Other social networks
- Instagram (https://www.instagram.com) is another social network owned by Facebook and, in fact, is tightly integrated with it, for instance you can boost a post or advertise across both networks from within Facebook.
- Pinterest (http://pinterest.com) is different from the other networks because of its strong graphic focus — users ‘pin’ images of things they want to share, and create and follow pinboards of other users. Here’s an example from ebookseller Kobo which shows how Pinterest can be used to promote ebooks (http://pinterest.com/KoboBooks). Notice how you can follow the whole KoboBooks Pinterest feed or just the individual ‘Boards’ that interest you. Pinterest’s users are mostly female and, along with its strong visual focus, can suit some book niches.
There are several other social networks but at this stage, those listed above are the most widely used for book marketing.
Reading communities: Book social networks
Most people think of Twitter and Facebook when they think of social media. But readers love to talk about books which has led to development of some specialised social networks dedicated to discussion about books. The largest online reading communities are:
- Goodreads (http://www.goodreads.com). The biggest online reading community has about 100 million members making it the size of a mid-sized country. It provides several worthwhile promotional opportunities, both free and paid. Amazon owns Goodreads. It is one of the two biggest sources of consumer book reviews (after Amazon).
- Wattpad (http://wattpad.com). This is a little different in that it’s a community of both readers and writers who create and share stories. Many authors use Wattpad to build an early following for their work, and to get feedback on their writing.
- Librarything (http://www.librarything.com). The pioneer with more than 2 million members.

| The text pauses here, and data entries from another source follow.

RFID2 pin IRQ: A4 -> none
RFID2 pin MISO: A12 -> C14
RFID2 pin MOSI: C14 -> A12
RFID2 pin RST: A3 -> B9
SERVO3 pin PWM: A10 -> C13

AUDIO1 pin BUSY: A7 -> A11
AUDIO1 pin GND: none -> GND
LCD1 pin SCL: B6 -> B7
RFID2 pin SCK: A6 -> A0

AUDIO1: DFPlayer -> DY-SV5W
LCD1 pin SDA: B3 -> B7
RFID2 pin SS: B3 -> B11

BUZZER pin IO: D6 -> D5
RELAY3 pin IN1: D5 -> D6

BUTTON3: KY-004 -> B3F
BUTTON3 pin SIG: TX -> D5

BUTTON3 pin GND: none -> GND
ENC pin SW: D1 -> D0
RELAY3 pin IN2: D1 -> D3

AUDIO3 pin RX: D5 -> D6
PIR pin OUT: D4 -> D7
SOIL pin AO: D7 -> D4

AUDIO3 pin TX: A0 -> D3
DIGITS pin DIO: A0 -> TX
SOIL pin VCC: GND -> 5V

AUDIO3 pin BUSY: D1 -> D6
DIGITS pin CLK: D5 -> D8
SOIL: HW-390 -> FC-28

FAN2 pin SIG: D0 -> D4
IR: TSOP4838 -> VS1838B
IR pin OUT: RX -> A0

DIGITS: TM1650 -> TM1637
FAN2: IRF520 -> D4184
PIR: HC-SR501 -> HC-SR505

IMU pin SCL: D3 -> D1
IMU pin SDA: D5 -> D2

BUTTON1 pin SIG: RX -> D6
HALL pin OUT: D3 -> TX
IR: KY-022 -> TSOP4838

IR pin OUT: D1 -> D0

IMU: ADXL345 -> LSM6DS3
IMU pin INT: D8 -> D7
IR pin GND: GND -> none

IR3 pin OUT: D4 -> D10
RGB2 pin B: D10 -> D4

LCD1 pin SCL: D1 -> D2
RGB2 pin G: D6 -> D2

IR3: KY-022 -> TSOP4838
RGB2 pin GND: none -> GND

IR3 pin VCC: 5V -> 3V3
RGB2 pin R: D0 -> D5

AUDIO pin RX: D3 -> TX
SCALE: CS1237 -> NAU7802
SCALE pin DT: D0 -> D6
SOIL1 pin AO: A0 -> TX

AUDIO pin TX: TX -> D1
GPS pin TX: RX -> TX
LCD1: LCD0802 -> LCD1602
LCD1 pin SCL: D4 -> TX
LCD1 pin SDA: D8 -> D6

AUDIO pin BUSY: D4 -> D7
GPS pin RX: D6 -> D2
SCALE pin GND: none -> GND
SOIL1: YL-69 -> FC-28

You should join at least one and observe how they work. They’re a treasure trove of reader reviews and chatter. You can also see who are the most influential reviewers and group managers. You can add some of them to your network and aim to get your own ebooks reviewed on the sites.
Look, too, for country-specific groups and selections that will help you locate key people close to home.
The influence of these social networks extends beyond their membership. Goodreads reviews appear on Amazon.